Os sinais foram aparecendo desde o início, com a renomeação do canal do México à Gronelândia, passando pelas tentativas de subversão e de interferência nas escolhas democráticas em vários países europeus, por si ou pelos seus correligionários, chegando ao ponto de ofender e humilhar em cimeiras onde surgiram como convidados.

Para atingir os seus fins, numa lógica recuperada de visões dominantes anteriores, precisa de se fechar economicamente e de parar de alimentar os outros, obrigando a Europa a aumentar os investimentos no campo militar e encurralando mais tarde a Rússia e a China. Com Israel como aliado preferencial, o próximo passo estará virado para o Irão, o verdadeiro alvo deste cúmplice, porque Gaza foi apenas uma pedra nesse caminho.

Por outro lado, perante espetadores progressivamente contaminados pela descrença, esta filosofia necessita do desrespeito pelas instituições, sentenciando o fim do institucionalismo que tanto lhe interessa, bem caracterizado por Elon Musk de boné e aos pulos na sala oval. Assim se legitima a exclusão das Nações Unidas e a colocação da Europa fora de jogo tanto na Ucrânia como no mundo.

O romantismo terminou e, nesta nova ordem mundial de competição com interesses geoestratégicos virados em exclusivo para as suas economias, poderia surgir a maior oportunidade da Europa. Mas é provável que não seja devidamente aproveitada.

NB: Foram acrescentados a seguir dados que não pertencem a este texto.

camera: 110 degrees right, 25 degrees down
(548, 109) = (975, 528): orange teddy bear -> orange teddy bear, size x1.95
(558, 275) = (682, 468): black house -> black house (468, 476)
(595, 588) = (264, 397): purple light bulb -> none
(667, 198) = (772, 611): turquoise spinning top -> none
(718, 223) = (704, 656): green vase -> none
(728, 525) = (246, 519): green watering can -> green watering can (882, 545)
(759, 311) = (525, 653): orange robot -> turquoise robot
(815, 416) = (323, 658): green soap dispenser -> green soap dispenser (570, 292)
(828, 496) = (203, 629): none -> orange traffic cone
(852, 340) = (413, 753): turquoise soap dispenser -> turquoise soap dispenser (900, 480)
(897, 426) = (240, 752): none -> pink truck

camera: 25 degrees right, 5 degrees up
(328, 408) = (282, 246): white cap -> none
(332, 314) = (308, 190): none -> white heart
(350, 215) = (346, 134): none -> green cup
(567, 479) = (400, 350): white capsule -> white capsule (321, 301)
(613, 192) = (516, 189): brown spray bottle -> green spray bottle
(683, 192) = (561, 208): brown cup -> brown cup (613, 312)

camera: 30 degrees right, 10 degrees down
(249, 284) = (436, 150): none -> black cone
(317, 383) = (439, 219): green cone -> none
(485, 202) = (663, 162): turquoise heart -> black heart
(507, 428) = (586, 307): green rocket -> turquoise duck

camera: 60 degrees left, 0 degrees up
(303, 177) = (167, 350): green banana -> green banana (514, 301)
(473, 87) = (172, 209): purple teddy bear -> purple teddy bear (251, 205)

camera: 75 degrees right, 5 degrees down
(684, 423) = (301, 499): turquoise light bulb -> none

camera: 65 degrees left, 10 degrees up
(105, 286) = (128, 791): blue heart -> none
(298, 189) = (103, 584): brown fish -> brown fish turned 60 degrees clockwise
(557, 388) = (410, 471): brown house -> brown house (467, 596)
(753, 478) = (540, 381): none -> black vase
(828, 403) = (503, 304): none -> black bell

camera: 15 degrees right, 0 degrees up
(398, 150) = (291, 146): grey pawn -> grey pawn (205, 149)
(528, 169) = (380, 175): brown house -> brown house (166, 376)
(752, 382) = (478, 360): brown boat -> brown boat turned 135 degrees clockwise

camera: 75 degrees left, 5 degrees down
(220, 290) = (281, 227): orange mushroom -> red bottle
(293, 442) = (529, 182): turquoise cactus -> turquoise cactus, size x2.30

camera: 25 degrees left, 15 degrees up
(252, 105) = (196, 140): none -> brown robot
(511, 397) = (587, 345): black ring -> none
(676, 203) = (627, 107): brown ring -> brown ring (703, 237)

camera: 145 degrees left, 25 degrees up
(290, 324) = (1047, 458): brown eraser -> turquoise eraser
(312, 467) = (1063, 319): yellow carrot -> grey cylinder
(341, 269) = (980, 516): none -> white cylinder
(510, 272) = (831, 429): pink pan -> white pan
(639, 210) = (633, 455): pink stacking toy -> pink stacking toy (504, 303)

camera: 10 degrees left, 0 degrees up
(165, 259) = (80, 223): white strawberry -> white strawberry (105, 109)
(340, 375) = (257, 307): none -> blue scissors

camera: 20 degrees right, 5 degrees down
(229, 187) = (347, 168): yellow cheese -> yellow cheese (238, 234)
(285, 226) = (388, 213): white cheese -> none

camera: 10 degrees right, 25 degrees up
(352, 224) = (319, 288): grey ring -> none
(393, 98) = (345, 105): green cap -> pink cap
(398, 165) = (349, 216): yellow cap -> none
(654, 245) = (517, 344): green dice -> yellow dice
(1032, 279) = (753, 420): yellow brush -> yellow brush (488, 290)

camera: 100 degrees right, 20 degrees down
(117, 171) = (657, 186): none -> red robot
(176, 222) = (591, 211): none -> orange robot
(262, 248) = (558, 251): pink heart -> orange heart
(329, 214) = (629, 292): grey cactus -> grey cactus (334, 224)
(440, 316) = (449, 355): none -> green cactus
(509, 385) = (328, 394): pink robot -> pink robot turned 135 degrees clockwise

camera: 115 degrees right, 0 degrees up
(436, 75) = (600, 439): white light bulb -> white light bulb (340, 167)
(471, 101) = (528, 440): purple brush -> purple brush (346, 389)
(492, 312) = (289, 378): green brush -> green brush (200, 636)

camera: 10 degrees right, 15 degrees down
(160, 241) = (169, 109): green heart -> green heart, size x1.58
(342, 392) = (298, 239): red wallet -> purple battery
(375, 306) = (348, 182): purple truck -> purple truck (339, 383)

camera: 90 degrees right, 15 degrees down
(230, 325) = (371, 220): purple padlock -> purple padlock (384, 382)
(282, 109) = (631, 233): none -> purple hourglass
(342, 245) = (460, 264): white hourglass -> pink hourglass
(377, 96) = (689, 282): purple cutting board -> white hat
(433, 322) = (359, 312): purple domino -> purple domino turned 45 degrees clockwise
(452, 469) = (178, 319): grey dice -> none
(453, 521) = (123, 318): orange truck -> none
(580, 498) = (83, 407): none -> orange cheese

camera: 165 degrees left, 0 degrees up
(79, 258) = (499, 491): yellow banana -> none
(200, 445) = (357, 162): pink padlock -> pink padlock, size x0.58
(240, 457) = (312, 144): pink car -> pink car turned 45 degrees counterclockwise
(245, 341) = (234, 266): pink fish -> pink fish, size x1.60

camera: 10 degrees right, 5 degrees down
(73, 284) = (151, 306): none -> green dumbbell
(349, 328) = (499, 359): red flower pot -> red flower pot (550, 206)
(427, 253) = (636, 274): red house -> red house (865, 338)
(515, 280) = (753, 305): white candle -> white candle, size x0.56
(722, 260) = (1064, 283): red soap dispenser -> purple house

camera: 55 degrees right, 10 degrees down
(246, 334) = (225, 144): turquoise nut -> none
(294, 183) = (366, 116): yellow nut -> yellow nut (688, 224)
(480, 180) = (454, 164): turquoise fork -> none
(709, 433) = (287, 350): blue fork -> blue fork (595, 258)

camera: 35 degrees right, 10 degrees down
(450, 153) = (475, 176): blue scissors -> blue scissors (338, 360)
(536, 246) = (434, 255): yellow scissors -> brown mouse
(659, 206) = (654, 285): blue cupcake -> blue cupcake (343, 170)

Em tempos perturbados, as novas regras do jogo global exigiam uma união forte e coesa na Europa, sem as suas incoerências internas e total ausência de uma agenda comum, preparada com antecedência para tal, de modo a ser competente para nos afirmar no palco internacional como uma potência única.

A excitação em torno do presidente francês demonstra bem a gritante carência de liderança na Europa, generalizada por Estados-membros incapazes de largar a tempo a dependência dos EUA, tendo como expoente uma Alemanha enfraquecida politicamente. Enquanto continuamos a falar a várias vozes, eles aproveitam.

Se a União Europeia foi criada para prejudicar os Estados Unidos, como afirma Trump, podemos pensar que ele surgiu para mudar o mundo e esse mérito ninguém lhe tira, por mais que custe. Nos próximos capítulos, a paz e a segurança mundiais só poderão aparecer pela capitulação dos mais fracos, e a Europa continuará ausente de qualquer papel relevante.